Das neue Stadtzentrum wurde bald zu einem der reichsten und wohlhabendsten in der alten Republik Venedig, und die Kirche wurde zum ersten Mal im Jahr 826 vergrößert. Im Jahr 1008 wurde die Kirche auf Wunsch des neu eingesetzten Bischofs Orso Orseolo, Sohn des Dogen Pietro II. Orseolo, wieder aufgebaut und mit dem Patrozinium Santa Maria Assunta versehen.

Die Stadt verfiel im Laufe des 15. Jahrhunderts und machte die Insel Torcello zu einem einsamen und halbverlassenen Ort. Die Kirche Santa Maria Assunta behielt den bischöflichen Stuhl bis 1818, als sie mit der Aufhebung des Bistums Torcello[1] zu einer einfachen Pfarrkirche wurde, die dem Patriarchat von Venedig unterstand.

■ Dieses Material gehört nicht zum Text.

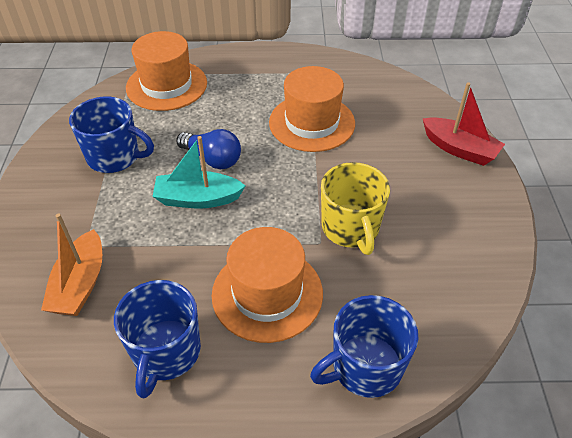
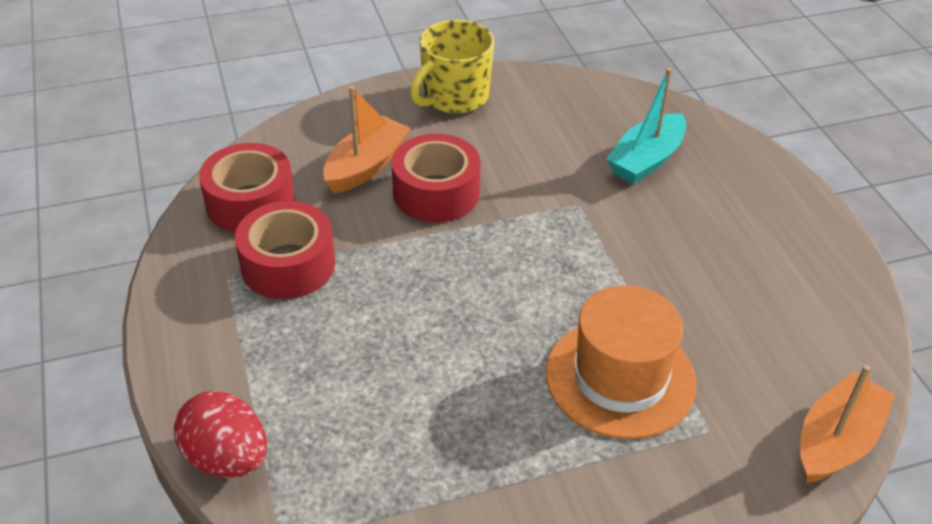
blue light bulb: 1 -> 0
blue mug: 3 -> 0
orange boat: 1 -> 2
orange hat: 3 -> 1
red boat: 1 -> 0
red egg: 0 -> 1
red tape: 0 -> 3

Der Zuständigkeitsbereich der Pfarrei umfasste auch die Ortschaften San Giovanni, Motte, San Piereto, Sant’Antonio, Santa Cristina, La Salina (Ortschaften und Inseln in unmittelbarer Nähe von Torcello), Lio Maggiore (heute in der Gemeinde von Jesolo), Lio Piccolo und Mesole (heute in der Gemeinde von Cavallino-Treporti). Im Jahre 1986 wurde auch diese Einrichtung aufgehoben und die alte Kathedrale ist heute eine Kirche, die zur Pfarrei von Burano gehört.[2]

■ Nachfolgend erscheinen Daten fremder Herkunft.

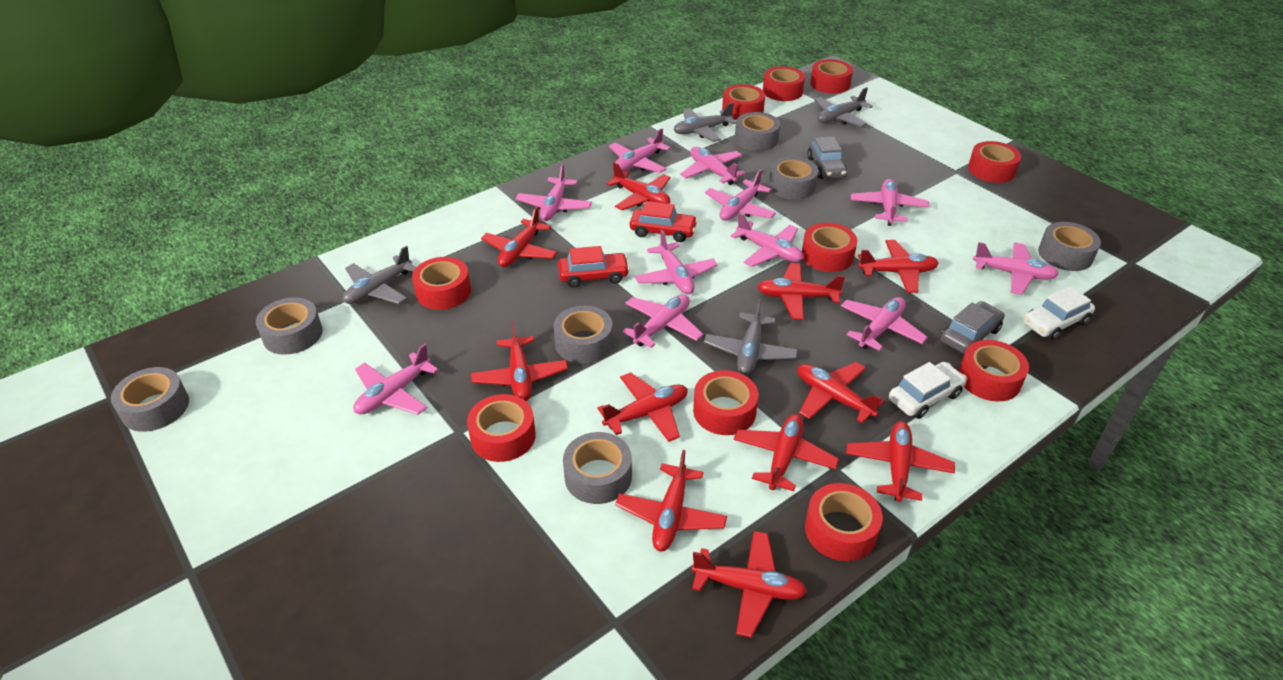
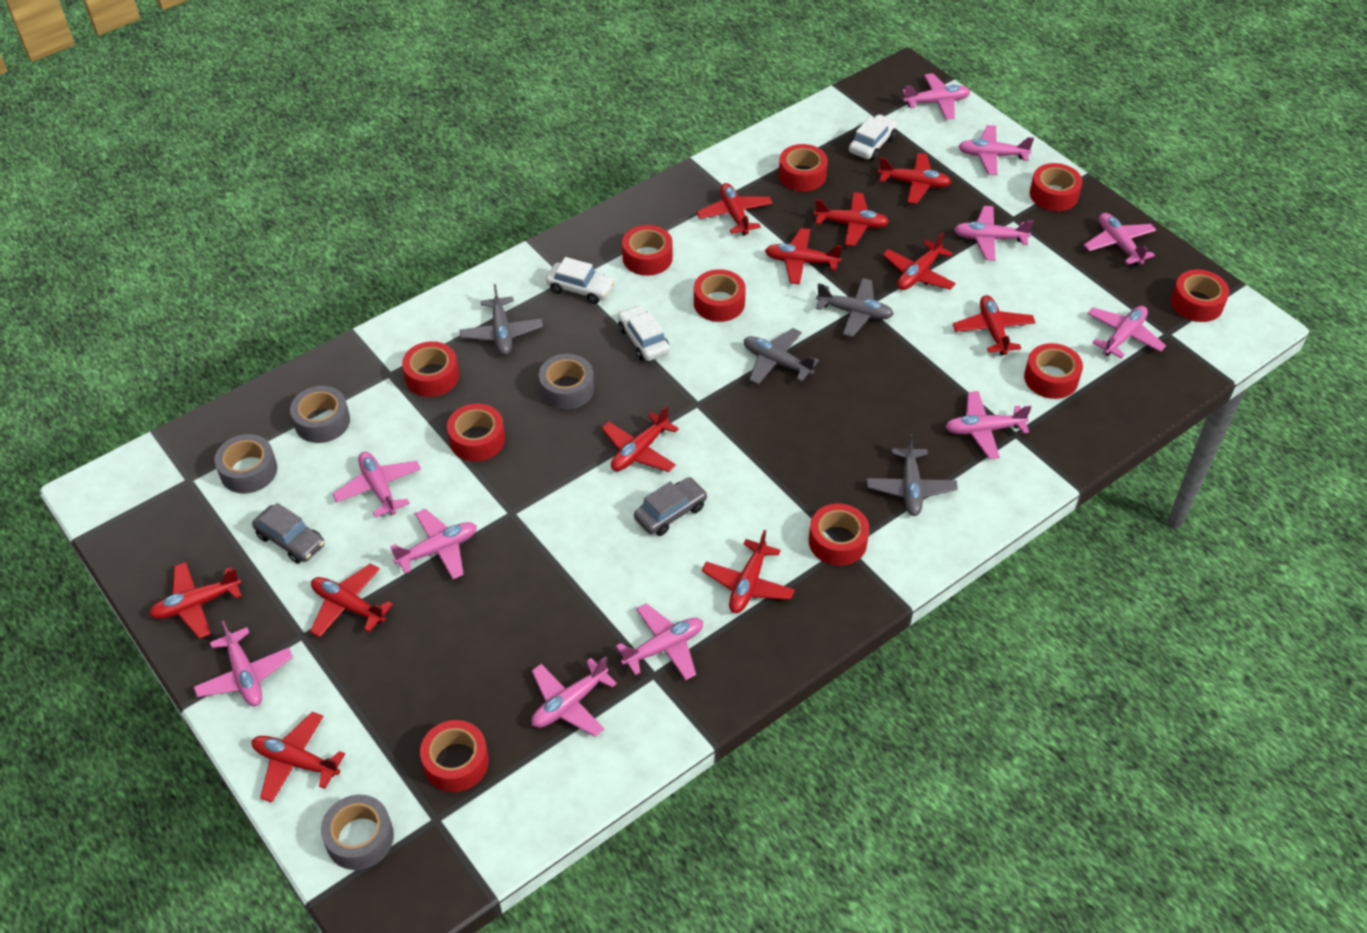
grey tape: 7 -> 4
red car: 2 -> 0
white car: 2 -> 3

Die Kirche wurde im Jahre 1894 restauriert.

Der Platz von Torcello mit der Kirche Santa Fosca und, im Hintergrund, Santa Maria Assunta
Plan der Kirche

Beschreibung[Bearbeiten | Quelltext bearbeiten]

Bei dem Kirchenbau handelt es sich um eine Basilika. Er steht etwas abseits von den Überresten des antiken Stadtplatzes und fast isoliert in der Mitte der Insel. Daneben befinden sich die Kirche Santa Fosca und die Fundamente des Baptisteriums, das Johannes dem Täufer gewidmet war und heute verschwunden ist. Die drei Gebäude bildeten einen gemeinsamen religiösen Komplex. Der Glockenturm steht allein in der Nähe und ist eines der charakteristischen Wahrzeichen im nördlichen Teils der Lagune. Auf dem gleichen Platz stehen auch die beiden historischen Gebäude Palazzo del Consiglio und Palazzo dell’Archivio, in denen das Provinzmuseum von Torcello untergebracht ist. Sie hat die Würde einer Basilica minor[3].

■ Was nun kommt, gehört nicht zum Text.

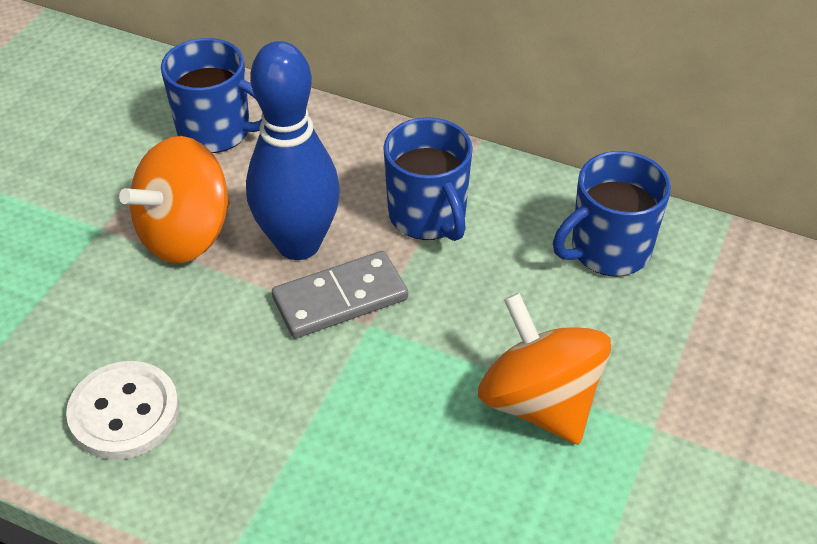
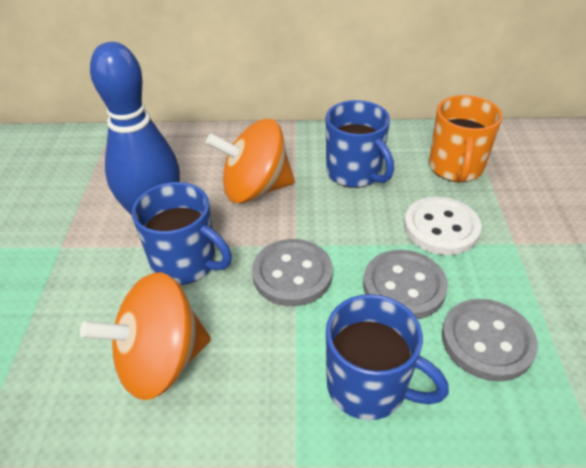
grey button: 0 -> 3
grey domino: 1 -> 0
orange mug: 0 -> 1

Der Kirchenkomplex weist die typische frühchristliche Anlage auf: Der zentrale Kern besteht aus der Basilika, der ein Narthex vorgelagert ist. Hier stand einst das Baptisterium, von dem heute nur noch Spuren vorhanden sind. Das der Heiligen Fosca geweihte Martyrion ist erhalten. In Verbindung mit dem Komplex muss einst der Bischofspalast gestanden haben.

Die Fassade ist durch zwölf Lisenen gegliedert, die oben durch Rundbögen verbunden sind. In der Mitte befindet sich das Marmorportal mit Laibungen aus dem Jahr 1000. Der Narthex (Vorhalle) aus dem 11. Jahrhundert wurde im 13. Jahrhundert erweitert und verändert.

Glockenturm[Bearbeiten | Quelltext bearbeiten]

Der Glockenturm befindet sich auf der Wiese, besteht aus einer mit Lisenen versehenen Tonne und wird durch ein vierflügliges Fenster geöffnet. Der Glockenturm hat ein Konzert von drei Glocken in Mib3 aufwärts.

Oratorium[Bearbeiten | Quelltext bearbeiten]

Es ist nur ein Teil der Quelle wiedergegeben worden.